It’s Shakespeare in the buff!
An all-female troupe of actors will give a naked performance of Shakespeare’s play “The Tempest” in Prospect Park next month. The live nude girl group will bring the provocative performance to the park’s Music Pagoda for four free performances on Sept. 7–10. The show’s male director says that the stripped-down show is designed to promote body positivity — but he also knew that using unclad actors would create some conversation.
“People are going to have big, strong reactions,” said Pitr Strait, who lives in Park Slope. “We asked ‘How do we work nudity into the play so Shakespeare doesn’t get swallowed up and so the huge, distracting thing works for us?’ ”
William Shakespeare’s final play is set on a magical island, and the inhabitants of the remote isle begin the play in the altogether. Those who shipwreck on the beach begin by wearing pencil skirts, high heels, and corsets, but their stuffy ensembles are too much for the tropical island and the women to unclothe their naked villainy by the end of the play.
This is the second incarnation of the show, which premiered in Manhattan’s Central Park in May. Public nudity is illegal in New York City parks, but officials make special exceptions for performance art, said Strait, and the group has secured permits for the shows.
The permit for the Manhattan shows only allowed full nudity during the actual performances, so the actors could not have an un-dress rehearsal inside the park. Instead, the group prepared for the show by going to a nude spa so they could adjust to being in the buff together, and rehearsed topless before opening night. The actors also sweated through some intense training from Strait to perfect their use of Shakespearean language — which should silence critics who think the show is just a gimmick, said one of the actors.
“We focused deeply on the language,” said Kara Lynn, a body paint and nude figure model who portrays the young prince Ferdinand. “So this play isn’t just about a bunch of naked women. We’re all trained Shakespearean actors. As an actor, doing Shakespeare is already difficult, but now doing it nude was another layer of ‘Oh my God.’ ”
During the month leading up to the premiere, Lynn went to the gym and attended yoga classes to help give her the confidence to act while in her birthday suit.
“As a woman you want to remain true to the body-positivity movement, but at the same time you want to feel good about yourself,” she said.

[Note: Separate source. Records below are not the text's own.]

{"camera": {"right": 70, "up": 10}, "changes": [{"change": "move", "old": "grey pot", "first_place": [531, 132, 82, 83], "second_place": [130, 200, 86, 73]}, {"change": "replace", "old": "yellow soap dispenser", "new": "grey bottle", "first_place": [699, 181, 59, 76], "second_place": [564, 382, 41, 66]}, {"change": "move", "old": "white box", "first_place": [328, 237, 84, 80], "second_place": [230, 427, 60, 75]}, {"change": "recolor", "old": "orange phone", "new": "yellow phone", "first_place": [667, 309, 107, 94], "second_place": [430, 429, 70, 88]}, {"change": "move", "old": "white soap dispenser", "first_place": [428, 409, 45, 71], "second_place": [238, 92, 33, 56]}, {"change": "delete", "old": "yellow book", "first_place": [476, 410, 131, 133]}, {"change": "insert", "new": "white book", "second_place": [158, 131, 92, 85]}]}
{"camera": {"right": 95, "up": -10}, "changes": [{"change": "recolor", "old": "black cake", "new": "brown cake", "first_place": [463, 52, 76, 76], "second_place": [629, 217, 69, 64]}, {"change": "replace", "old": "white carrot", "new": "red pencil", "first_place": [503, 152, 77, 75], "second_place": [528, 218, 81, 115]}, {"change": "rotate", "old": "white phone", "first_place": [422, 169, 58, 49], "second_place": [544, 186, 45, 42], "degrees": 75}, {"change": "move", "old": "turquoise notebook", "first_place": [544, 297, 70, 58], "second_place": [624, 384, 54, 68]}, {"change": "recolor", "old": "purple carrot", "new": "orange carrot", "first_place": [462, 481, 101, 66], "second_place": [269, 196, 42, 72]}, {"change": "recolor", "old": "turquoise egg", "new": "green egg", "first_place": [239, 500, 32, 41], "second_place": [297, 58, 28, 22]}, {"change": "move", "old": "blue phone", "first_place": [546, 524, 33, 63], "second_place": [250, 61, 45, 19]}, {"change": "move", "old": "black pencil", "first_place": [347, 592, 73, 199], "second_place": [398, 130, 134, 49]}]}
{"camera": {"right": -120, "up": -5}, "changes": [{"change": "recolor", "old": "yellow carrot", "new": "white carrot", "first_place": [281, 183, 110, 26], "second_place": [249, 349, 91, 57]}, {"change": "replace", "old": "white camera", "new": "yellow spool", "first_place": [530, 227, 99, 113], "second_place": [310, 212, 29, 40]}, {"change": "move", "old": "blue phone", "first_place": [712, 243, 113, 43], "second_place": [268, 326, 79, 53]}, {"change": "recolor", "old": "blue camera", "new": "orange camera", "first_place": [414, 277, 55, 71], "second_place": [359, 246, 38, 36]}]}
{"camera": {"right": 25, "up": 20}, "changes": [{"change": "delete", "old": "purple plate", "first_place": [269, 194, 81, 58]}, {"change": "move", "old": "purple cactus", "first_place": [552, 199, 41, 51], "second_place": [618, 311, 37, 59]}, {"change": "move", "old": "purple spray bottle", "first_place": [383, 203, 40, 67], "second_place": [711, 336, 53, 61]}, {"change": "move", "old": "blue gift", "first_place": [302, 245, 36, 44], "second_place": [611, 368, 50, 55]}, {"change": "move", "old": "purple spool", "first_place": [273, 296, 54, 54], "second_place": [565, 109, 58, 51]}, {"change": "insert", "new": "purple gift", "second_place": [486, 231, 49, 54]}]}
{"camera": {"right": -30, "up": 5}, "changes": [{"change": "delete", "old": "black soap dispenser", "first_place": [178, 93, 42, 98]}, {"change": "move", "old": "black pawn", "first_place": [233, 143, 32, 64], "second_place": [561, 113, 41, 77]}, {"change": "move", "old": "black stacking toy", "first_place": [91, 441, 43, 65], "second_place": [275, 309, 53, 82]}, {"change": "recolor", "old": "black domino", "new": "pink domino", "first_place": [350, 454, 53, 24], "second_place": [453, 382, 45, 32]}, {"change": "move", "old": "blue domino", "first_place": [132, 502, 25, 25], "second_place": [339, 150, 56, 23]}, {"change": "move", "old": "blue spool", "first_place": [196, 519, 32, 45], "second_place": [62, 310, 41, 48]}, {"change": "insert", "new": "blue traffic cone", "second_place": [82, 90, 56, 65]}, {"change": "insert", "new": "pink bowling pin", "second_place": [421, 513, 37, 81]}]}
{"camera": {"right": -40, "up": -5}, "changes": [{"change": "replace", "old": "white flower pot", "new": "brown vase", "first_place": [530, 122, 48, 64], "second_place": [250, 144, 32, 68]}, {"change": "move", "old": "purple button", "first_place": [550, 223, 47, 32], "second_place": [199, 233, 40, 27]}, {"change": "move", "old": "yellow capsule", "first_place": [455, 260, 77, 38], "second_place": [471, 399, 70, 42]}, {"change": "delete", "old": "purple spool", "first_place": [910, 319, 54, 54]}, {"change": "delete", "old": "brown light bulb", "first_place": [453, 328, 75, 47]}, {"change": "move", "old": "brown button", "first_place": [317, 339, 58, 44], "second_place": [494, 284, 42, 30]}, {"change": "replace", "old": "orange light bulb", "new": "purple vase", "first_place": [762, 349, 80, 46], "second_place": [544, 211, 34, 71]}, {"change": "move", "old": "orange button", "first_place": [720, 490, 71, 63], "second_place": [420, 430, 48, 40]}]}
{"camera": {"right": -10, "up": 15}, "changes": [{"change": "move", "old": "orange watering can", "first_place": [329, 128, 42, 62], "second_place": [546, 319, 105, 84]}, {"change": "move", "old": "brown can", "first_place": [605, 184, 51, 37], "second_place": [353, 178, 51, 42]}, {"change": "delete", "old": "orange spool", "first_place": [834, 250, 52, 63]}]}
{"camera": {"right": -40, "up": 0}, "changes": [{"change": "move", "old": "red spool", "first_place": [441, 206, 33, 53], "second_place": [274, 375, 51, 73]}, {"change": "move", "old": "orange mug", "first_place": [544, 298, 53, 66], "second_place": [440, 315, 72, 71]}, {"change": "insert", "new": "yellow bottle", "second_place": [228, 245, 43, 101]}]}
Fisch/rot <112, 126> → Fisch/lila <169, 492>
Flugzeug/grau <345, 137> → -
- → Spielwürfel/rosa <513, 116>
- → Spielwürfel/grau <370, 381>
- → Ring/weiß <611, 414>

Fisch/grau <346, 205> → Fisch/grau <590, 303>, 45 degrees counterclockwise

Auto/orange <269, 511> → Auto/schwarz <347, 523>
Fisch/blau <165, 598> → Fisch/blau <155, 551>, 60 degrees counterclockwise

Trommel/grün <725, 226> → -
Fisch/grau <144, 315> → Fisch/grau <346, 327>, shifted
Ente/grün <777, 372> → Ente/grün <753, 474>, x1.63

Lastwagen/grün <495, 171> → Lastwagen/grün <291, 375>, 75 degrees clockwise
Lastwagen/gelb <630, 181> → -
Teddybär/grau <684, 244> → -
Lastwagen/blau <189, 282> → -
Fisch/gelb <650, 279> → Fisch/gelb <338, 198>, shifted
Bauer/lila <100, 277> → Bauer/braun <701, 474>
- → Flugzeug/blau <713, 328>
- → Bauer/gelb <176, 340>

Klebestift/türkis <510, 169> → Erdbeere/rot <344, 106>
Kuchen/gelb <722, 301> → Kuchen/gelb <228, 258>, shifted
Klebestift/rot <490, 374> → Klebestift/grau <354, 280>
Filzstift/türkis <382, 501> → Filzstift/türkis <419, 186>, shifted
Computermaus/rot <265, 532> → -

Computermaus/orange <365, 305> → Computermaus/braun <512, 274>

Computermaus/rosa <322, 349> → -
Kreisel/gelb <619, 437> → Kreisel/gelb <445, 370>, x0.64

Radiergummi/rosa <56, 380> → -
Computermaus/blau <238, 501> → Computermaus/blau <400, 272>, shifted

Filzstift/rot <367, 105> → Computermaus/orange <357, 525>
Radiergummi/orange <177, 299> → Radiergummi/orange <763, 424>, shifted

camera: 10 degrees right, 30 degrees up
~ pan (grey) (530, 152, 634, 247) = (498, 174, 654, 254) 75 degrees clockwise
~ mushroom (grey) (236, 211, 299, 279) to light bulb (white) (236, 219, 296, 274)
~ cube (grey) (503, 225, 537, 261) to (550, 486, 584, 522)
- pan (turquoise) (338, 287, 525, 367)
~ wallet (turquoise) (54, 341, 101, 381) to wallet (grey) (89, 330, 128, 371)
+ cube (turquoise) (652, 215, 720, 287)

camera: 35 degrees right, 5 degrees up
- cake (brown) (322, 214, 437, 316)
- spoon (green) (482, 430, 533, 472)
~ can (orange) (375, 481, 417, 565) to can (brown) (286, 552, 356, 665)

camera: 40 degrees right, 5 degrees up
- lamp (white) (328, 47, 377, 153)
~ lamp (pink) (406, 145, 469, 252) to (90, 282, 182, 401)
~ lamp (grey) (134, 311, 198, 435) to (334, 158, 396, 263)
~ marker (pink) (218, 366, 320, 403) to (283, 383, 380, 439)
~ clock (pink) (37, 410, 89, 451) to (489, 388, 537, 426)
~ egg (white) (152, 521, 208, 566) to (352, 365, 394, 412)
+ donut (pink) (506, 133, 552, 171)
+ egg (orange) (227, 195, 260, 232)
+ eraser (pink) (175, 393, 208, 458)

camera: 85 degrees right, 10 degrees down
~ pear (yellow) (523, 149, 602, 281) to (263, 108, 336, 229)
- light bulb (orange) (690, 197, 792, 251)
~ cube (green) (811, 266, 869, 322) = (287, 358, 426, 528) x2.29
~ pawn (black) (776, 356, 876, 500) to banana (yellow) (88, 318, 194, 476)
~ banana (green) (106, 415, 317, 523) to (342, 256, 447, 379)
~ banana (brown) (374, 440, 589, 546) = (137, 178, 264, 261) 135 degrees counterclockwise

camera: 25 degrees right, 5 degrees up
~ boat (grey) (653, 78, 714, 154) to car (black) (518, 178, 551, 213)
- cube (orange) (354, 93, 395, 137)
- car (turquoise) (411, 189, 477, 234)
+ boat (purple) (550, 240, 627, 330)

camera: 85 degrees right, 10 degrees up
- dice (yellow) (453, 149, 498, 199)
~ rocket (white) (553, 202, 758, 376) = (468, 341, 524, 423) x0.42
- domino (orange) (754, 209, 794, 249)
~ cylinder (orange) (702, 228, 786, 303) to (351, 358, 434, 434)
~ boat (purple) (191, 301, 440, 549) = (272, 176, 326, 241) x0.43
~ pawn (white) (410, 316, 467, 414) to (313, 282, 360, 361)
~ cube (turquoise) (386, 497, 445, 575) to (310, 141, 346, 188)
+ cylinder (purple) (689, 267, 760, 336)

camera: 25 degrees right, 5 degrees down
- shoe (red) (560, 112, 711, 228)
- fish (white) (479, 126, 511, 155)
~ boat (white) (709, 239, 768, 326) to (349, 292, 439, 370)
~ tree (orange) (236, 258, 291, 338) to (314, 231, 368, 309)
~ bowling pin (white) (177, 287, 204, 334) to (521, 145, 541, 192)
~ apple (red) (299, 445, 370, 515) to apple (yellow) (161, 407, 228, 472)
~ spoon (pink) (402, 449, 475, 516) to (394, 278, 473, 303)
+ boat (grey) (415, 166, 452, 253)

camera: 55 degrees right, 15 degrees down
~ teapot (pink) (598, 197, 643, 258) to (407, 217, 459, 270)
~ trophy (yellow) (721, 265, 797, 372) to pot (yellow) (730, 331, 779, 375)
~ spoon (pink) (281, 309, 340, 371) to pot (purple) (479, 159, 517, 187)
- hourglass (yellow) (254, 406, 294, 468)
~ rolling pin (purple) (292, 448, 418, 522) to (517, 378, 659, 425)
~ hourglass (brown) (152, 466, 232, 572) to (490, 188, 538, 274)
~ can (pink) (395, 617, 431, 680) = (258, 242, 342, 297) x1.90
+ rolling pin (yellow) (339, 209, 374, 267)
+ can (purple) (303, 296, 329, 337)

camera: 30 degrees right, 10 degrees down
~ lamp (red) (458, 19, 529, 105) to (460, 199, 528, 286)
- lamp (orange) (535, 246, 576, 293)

About 400 people turned out to peep at the two Central Park performances in May, and most audience members reacted positively, said Lynn. But the play caused a tempest in a teapot as critics — most of whom had not seen the show — slammed it for tarnishing Shakespeare’s work. But Lynn said that she is willing to stand against the slings and arrows of outrage in order to promote healthy body images.
“I do it more for the body-positivity movement and the idea that women shouldn’t be ashamed of their bodies, just like men shouldn’t,” she said.
“The Tempest” at Prospect Park’s Music Pagoda (at the north end of the Nethermead, enter at Ocean Avenue and Lincoln Road in Prospect Lefferts Gardens). Sept. 7–10 at 5:30 pm. Free.